The symbolic lynching of sugar workers (Part One)

Dear Editor,
The urge to write again on the manifest racial onslaught on the sugar workers is visceral. I had first written to the primary media publication houses on the destruction taking place in the sugar industry in February 2017. The letter was carried by the three private dailies.
By the first quarter of 2017, I had stopped submitting letters to our State-owned newspaper, the Guyana Chronicle; as my letters to them were not published, however, space was given to the Administration’s obedient supporters to respond to my letters.
The letter herein, takes precedence over the appointment of Justice James Patterson as Chairman of the Guyana Elections Commission (GECOM); in my view the President had the full authority under our poorly drafted Constitution to execute the appointment (no pun intended), in the manner it was done. Why the President tortured the Opposition Leader by asking for unnecessary subsequent lists – is a question for the President’s royal viziers. As the President, once he found the first list unacceptable, he has the power and authority vested in him by the Constitution to unilaterally appoint the Chairman of GECOM.
Of course, one could write on the tragicomedy of our mostly discombobulated Ministers, from the mismanagement of the D’Urban Park Jubilee event to the mixing up of two of our national holidays: Diwali – the festival of lights, and Phagwa – the festival of colours and love; the mix-up or clustered pronouncements, were further compounded by the inference in December 2017 in the National Assembly that only Guyanese of Kshatriya Indian descent, would know the difference between Diwali and Phagwa; thus, making Guyana 99.9 per cent a nation of Kshatriyas and also members of a noble and military class.
Also, writing on the cruel and unusual punishment of the sugar workers; must take priority over the bungling of the Production Sharing Agreement between Exxon and the Government of Guyana, where the mouse has claimed to have had his way with the elephant.
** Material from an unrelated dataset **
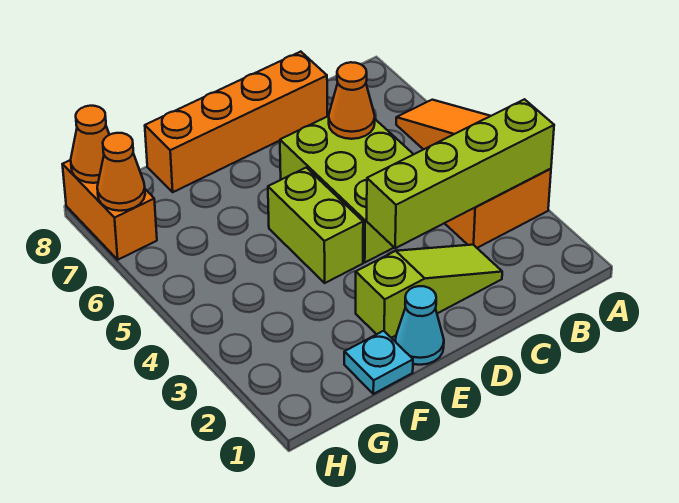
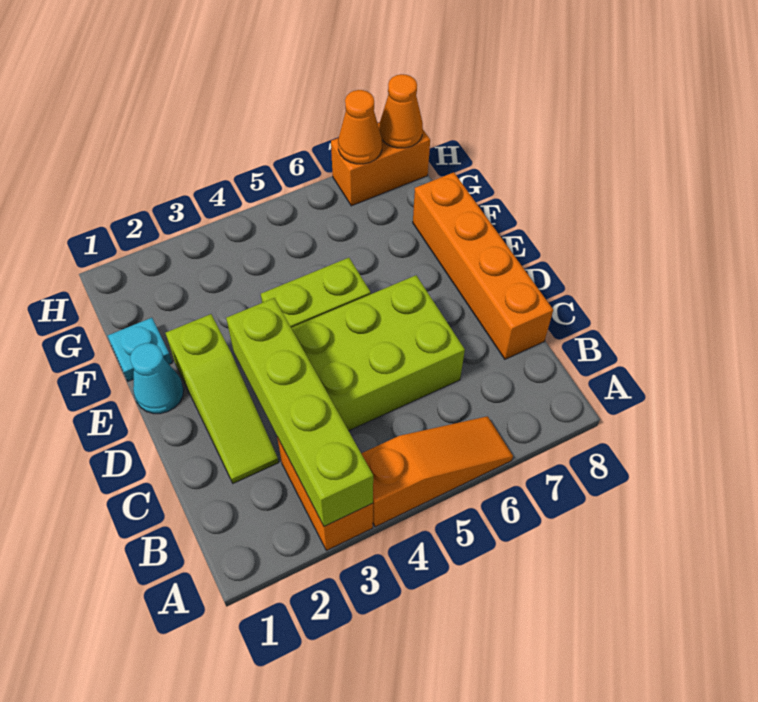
orange cone C6 level 2 -> none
Of course, malicious efforts by Government to take possession of Red House, inflated rental fees for the conversion of a house to a pharmaceutical bond, unjustifiable pharmaceutical supply contracts and the exponential increase in the number of contract workers along with the bourgeoning contract monies for contract workers or the findings or biased findings of the quote unquote – neutral Speaker of the National Assembly, are subordinate, though related to the termination of sugar workers.
The current flaccidly of our unlearning political columnists/commentators, such as David Hinds, Freddie Kissoon and GHK Lall, to name some of our scribes and their post-2015 elections inability to call a spade a spade or identify racism as racism, when it happens under the current Administration to the terminated sugar workers, who are largely of one racial group.
These learned gentlemen commentators have suddenly become tongue tied or restrict themselves to platitudes and their pronouncements become twisted and biased by confusing persecution and racism with economic policy or by failing to say President Granger is ultimately responsible for the tragic treatment of our sugar workers and the oversight of the sugar industry.
These same named writers are unhesitant to invariably blame former President Jagdeo for debacles that happened in Guyana from 1999 to the current date.